文化人類学者にして漫画家という異色のキャリアを持つ都留泰作さんは、その著者『(面白さ)の研究 世界観エンタメはなぜブームを生むのか』で、「スター・ウォーズ」の成功の鍵は「世界観の構築にある」と指摘していました。

実際、生みの親、ジョージ・ルーカスは、ほとんど神経衰弱になるほど世界観の構築に力を注いだと言います。その世界は確かに、あまりにもあまりにも、魅力的でした。

<遠い昔、はるか彼方の銀河系で…>。その宇宙では、銀河帝国が成立していた。

つまり「スター・ウォーズ」の世界観の鍵は「帝国」。
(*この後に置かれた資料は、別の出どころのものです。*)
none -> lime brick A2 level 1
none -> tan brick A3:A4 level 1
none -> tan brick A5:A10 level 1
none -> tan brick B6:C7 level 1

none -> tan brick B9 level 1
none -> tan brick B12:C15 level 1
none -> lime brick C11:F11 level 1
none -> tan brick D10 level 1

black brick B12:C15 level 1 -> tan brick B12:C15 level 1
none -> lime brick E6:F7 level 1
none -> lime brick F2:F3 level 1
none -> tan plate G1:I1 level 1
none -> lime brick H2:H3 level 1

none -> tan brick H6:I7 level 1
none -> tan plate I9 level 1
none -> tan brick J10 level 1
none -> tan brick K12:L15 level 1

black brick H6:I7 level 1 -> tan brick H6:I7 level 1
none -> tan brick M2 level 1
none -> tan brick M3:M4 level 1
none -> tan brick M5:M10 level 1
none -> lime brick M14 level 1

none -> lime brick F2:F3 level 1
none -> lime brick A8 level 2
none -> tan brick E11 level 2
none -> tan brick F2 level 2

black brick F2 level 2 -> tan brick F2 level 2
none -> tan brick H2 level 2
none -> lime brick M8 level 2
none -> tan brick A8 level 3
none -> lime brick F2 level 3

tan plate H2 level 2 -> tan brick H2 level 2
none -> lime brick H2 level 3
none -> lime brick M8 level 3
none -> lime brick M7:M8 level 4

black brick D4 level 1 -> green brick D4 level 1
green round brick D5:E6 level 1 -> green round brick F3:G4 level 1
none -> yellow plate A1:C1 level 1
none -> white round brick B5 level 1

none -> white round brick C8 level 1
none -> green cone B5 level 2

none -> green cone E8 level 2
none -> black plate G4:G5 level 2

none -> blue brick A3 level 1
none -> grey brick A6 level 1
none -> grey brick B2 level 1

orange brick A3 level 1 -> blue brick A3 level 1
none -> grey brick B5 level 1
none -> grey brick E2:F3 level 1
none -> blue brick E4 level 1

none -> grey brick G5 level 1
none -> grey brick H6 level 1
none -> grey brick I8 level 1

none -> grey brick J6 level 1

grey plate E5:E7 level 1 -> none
ということは帝国の創設者、シスの暗黒卿ダース・シディアスこと皇帝パルパティーンは「スター・ウォーズの最重要人物」と見なされていいはず。

 

しかし、この人は、暗黒面の人気を弟子のダース・ベイダーに持って行かれて、すっかり忘れられた感じがします。

いよいよep9が公開されて完結する続三部作でも、登場するカイロ・レンはダース・ベイダーの「フォロワー」でしたが(孫だからしかたがないのですが)、筆者は、皇帝パルパティーンこそ、「スター・ウォーズ世界最高の政治家」として、あらためて再評価されるべき人物だと思います。

2015年、アメリカで行われた「スターウォーズインコンサート」のスクリーンに映し出された、ダース・シディアス(Photo by gettyimages)

スター・ウォーズ世界最高の政治家といえるワケ

彼は、恐怖で宇宙を支配した独裁者だと語られた。しかしそれはあくまで、共和制支持の「反乱軍目線」であったことはおさえておく必要があります。

たとえば、現代では肯定的に評価されるローマ皇帝ティベリウスも、共和制支持者であったタキトゥスの筆にかかると、その治世は「恐るべき圧政」と評価されたものでした。パルパティーン自身が指摘していましたが「善も悪も見方次第」なのです。